I see from the source[1]https://github.com/postgres/postgres/blob/70a845c/src/include/datatype/timestamp.h#L136-L142 that offsets between plus or minus 15:59:59 are allowed; should the `OF` and `TZ formats be able to parse them? Or perhaps there should be a `TZS` format to complement `TZH` and `TZM`?
Best,
David
[1]: https://github.com/postgres/postgres/blob/70a845c/src/include/datatype/timestamp.h#L136-L142
[2]: https://www.postgresql.org/docs/16/functions-formatting.html
"David E. Wheeler" <david@justatheory.com> writes:
The treatment of timestamptz (and timetz) values with offsets that include seconds seems a bit inconsistent.

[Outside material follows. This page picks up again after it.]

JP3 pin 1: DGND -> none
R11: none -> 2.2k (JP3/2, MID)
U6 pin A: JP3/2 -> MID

It's hard to get excited about this. Per the IANA TZ data,
nowhere in the world has used fractional-minute UT offsets
since 1972:
# In 1972 Liberia was the last country to switch from a UT offset
# that was not a multiple of 15 or 20 minutes.

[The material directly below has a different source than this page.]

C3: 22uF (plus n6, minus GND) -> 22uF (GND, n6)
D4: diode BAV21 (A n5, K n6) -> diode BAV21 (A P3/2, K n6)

and they were twenty years later than the next-to-last place (although
IANA will steadfastly deny reliability for their TZ data before 1970).
So timestamps like this simply don't exist in the wild.
The corresponding jsonpath methods don’t like offsets with seconds *at all*:
Perhaps that should be fixed, but it's pretty low-priority IMO.
I doubt there is any standard saying that JSON timestamps need
to be able to include that.
I see from the source[1] that offsets between plus or minus 15:59:59
are allowed; should the `OF` and `TZ formats be able to parse them?
I'd vote no. to_date/to_char already have enough trouble with format
strings being squishier than one might expect.
regards, tom lane
On Jun 22, 2024, at 13:15, Tom Lane <tgl@sss.pgh.pa.us> wrote:
It's hard to get excited about this.
I freely admit I’m getting into the weeds here. :-)
The corresponding jsonpath methods don’t like offsets with seconds *at all*:
Perhaps that should be fixed, but it's pretty low-priority IMO.
I doubt there is any standard saying that JSON timestamps need
to be able to include that.I see from the source[1] that offsets between plus or minus 15:59:59
are allowed; should the `OF` and `TZ formats be able to parse them?I'd vote no. to_date/to_char already have enough trouble with format
strings being squishier than one might expect.
I believe the former issue is caused by the latter: The jsonpath implementation uses the formatting strings to parse the timestamps[1]https://github.com/postgres/postgres/blob/70a845c/src/backend/utils/adt/jsonpath_exec.c#L2420-L2442, and since there is no formatting to support offsets with seconds, it doesn’t work at all in JSON timestamp parsing.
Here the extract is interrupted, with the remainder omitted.